Parkway's second coming
Nix had just bought and renovated a home next door to Parkway, but never intended to reopen it. He only decided to purchase the former bakery out of fear it would reopen as something he didn't want to live next door to, like a 24-hour liquor store. So for almost a decade, the building served as the former contractor’s tool shed.
When Nix bought Parkway, he had never even heard of it. But over the next 10 years, so many nostalgic people asked him when he was going to revive the neighborhood institution that he was finally left with no choice.
So in December 2003, Nix reopened Parkway. He had no restaurant experience and no poor boy recipes, but he had something more important: a name.
To live and die by roast beef
Roast beef po' boy — Photo courtesy of Brian Jarreau/RAPJAB
“I opened in 2004, and people had been coming there since 1911,” Nix says. “They all came back because they couldn’t believe Parkway was reopened, but then they measured me.”
Parkway serves almost two dozen types of poor boys, but like many old-school shops, Parkway was always known for its roast beef.
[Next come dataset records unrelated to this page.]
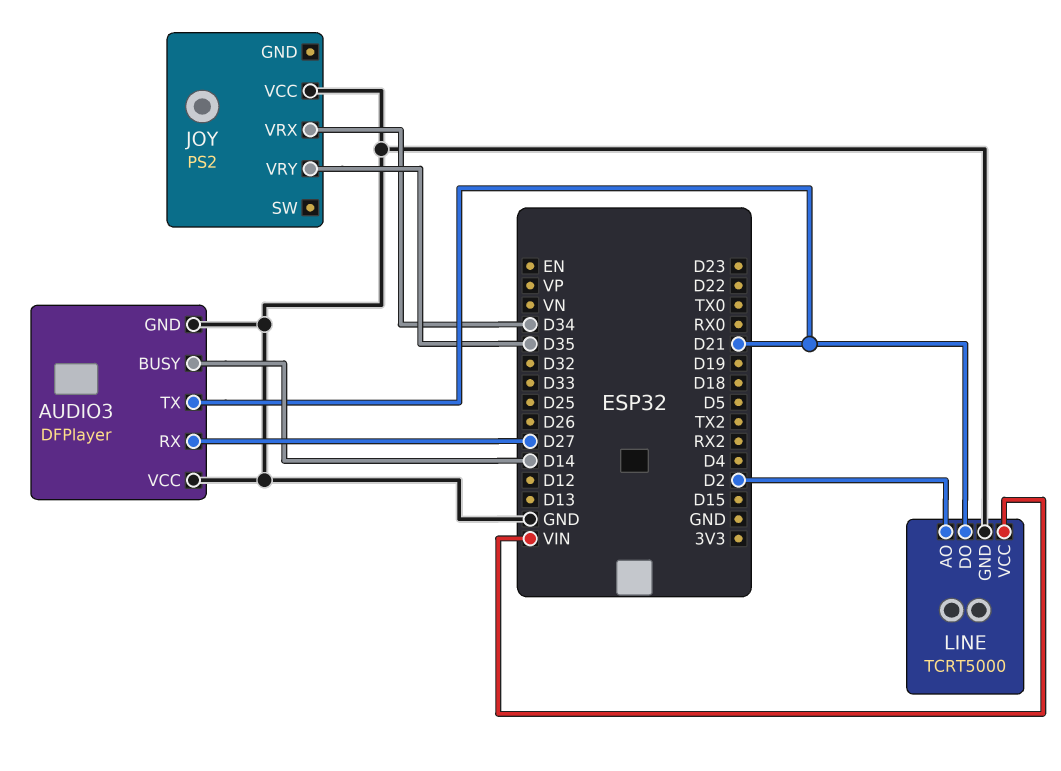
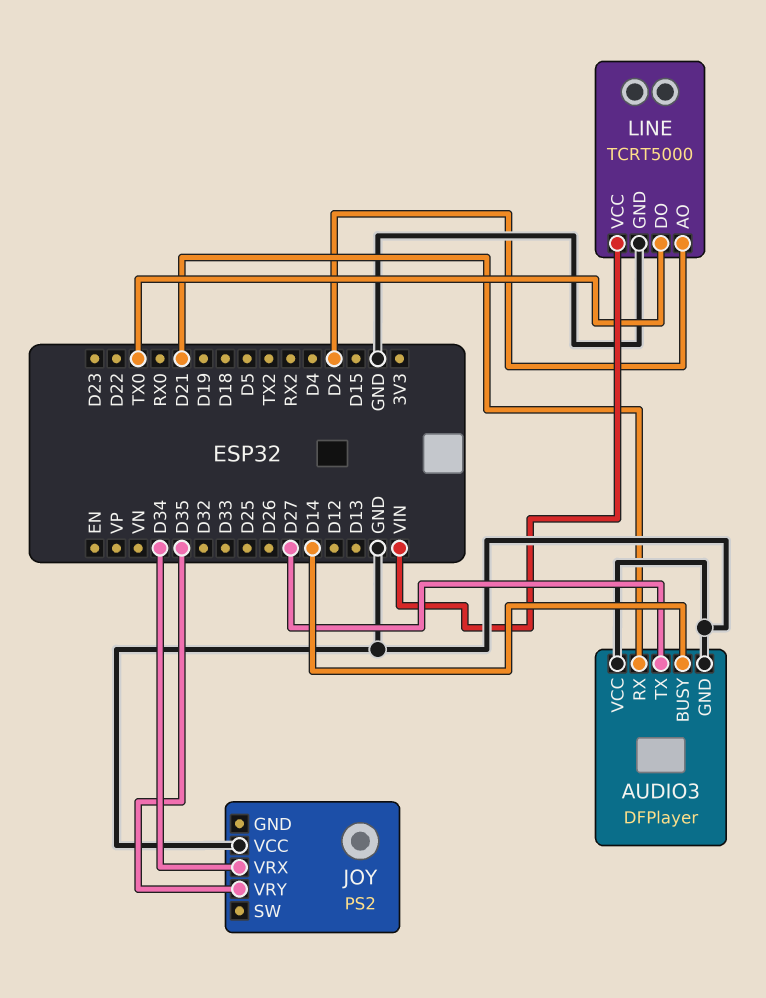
AUDIO3 pin RX: D27 -> D21
AUDIO3 pin TX: D21 -> D27
LINE pin DO: D21 -> TX0

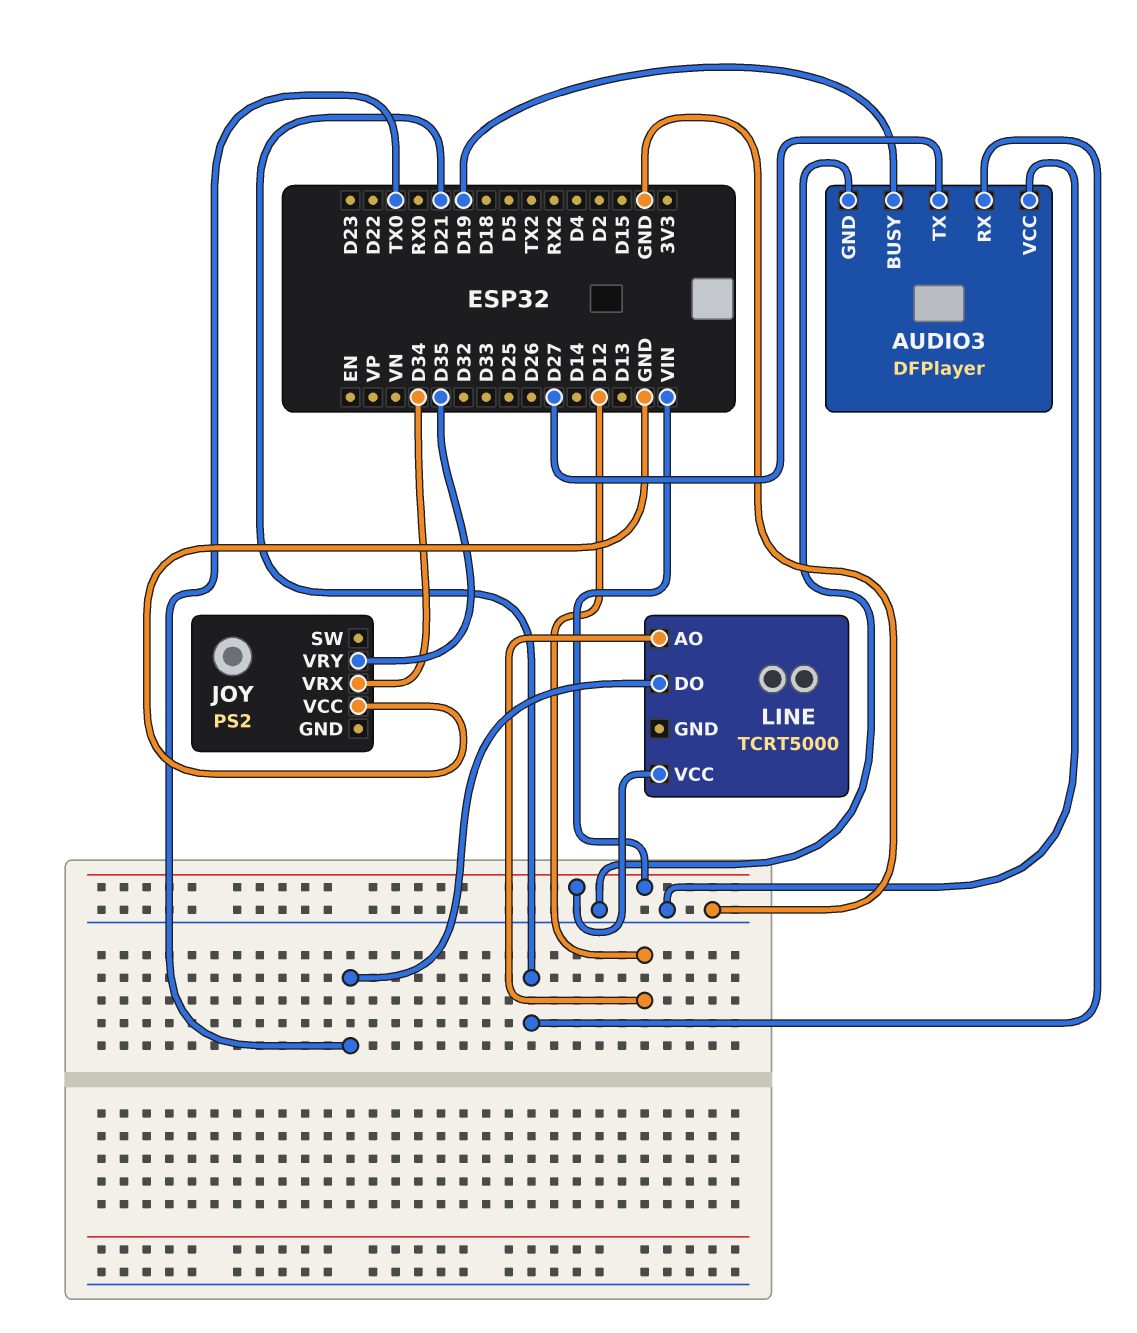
AUDIO3 pin BUSY: D14 -> D19
LINE pin AO: D2 -> D12
LINE pin GND: GND -> none

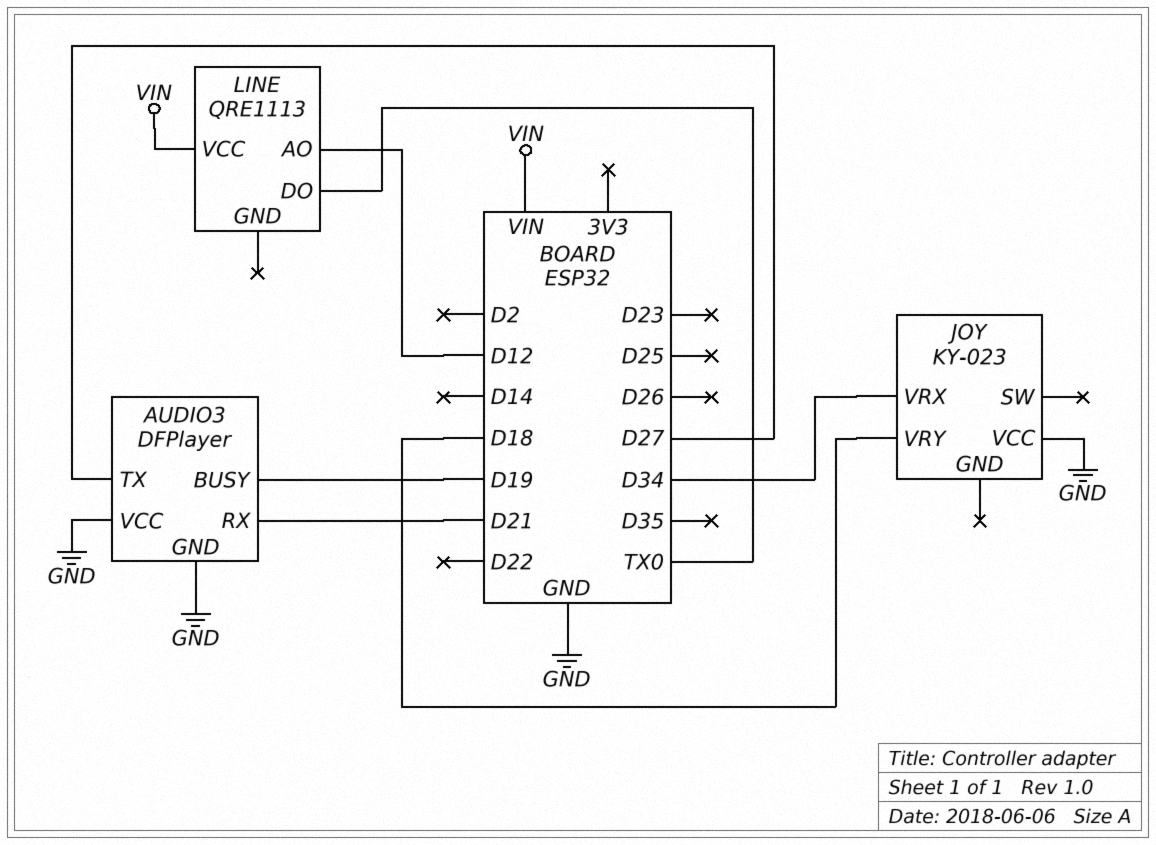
JOY: PS2 -> KY-023
JOY pin VRY: D35 -> D18
LINE: TCRT5000 -> QRE1113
It only took Nix and his sisters six or seven attempts to come up with a roast beef recipe that reminded them of their mother's, and apparently customers liked mom's cooking as well.
Nix explains: "Had the roast beef not been right, they would have said, ‘It might have the name, but it don’t have the roast.’ And had I got the roast right and called it ‘Jay’s poor boy shop,’ that wouldn’t have worked either. I had to have both of those things…they had to get past that roast beef to say Parkway’s back.”
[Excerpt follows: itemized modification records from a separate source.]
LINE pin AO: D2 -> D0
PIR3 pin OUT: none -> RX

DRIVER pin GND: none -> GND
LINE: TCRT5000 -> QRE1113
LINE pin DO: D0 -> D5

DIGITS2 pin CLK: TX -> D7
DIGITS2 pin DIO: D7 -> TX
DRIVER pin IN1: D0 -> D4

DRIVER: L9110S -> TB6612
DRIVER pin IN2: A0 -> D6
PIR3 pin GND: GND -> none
Shortly after Parkway was officially deemed back, it nearly died again.
Six feet of water
Parkway flooded after Katrina — Photo courtesy of Parkway Bakery and Tavern
Less than two years after reopening, disaster struck. When Katrina hit, Parkway flooded with six feet of water that didn't leave for almost three weeks.
"The storm was, oh God, it was unimaginable," Nix says. "I just thought the world I knew had come to an end and we went to Florida to start a new life."
The po' boy that refused to die
The shop was underwater, and so was Nix's bank, so he had no access to money. But a friend flew him in via helicopter, Nix waded through water, took the money out of the registers and the change bank in the safe to get the business restarted. Less than three months later, Parkway was back.
"Because none of the suppliers could bring us anything, ironically, all we served was roast beef," Nix says. "Roast beef is what poor boys were born on. That’s what made them famous and that was the only thing we served 'cause that was something that we could get, so we were cooking like 1,200 pounds of roast beef a week."
Now, Parkway turns out almost two dozens types of sandwiches – between 700 and 2,000 a day. The recipes might not be quite the same as in 1929, but things haven’t changed much.
A trip back in time
Photo courtesy of Brian Jarreau/RAPJAB
Parkway’s walls are adorned with photos and memorabilia from the bakery's heyday in the 40s through the 70s.
“When people walk in the building they sorta go back in time," Nix says. "They still get that feeling of going where their daddy brought them when they were waist high.
“The experience starts when you’re driving through the 100-car parking lot with 120 trees, and then you walk into to the front of building and then you experience that late 1800 bar architecture, and then you walk into the dining room and it’s sorta like mom’s kitchen.”
President Obama makes his mark on Parkway
Shrimp po' boy — Photo courtesy of Brian Jarreau/RAPJAB
Of course, if you're open for long enough, some things change. For example, Parkway's classic poor boy is no longer its most popular – all thanks to Barack Obama.
Nix says that ever since Obama visited Parkway and ordered a shrimp poor boy in 2010, the bakery serves up more of the President’s pick than anything else on the menu.
“People are always confused because they don’t know which one to get,” Nix says. “So my nephew made a sandwich which is called the surf and turf, which is a roast beef poor boy with golden fried shrimp on the top of the roast beef, and that pretty much satisfies them."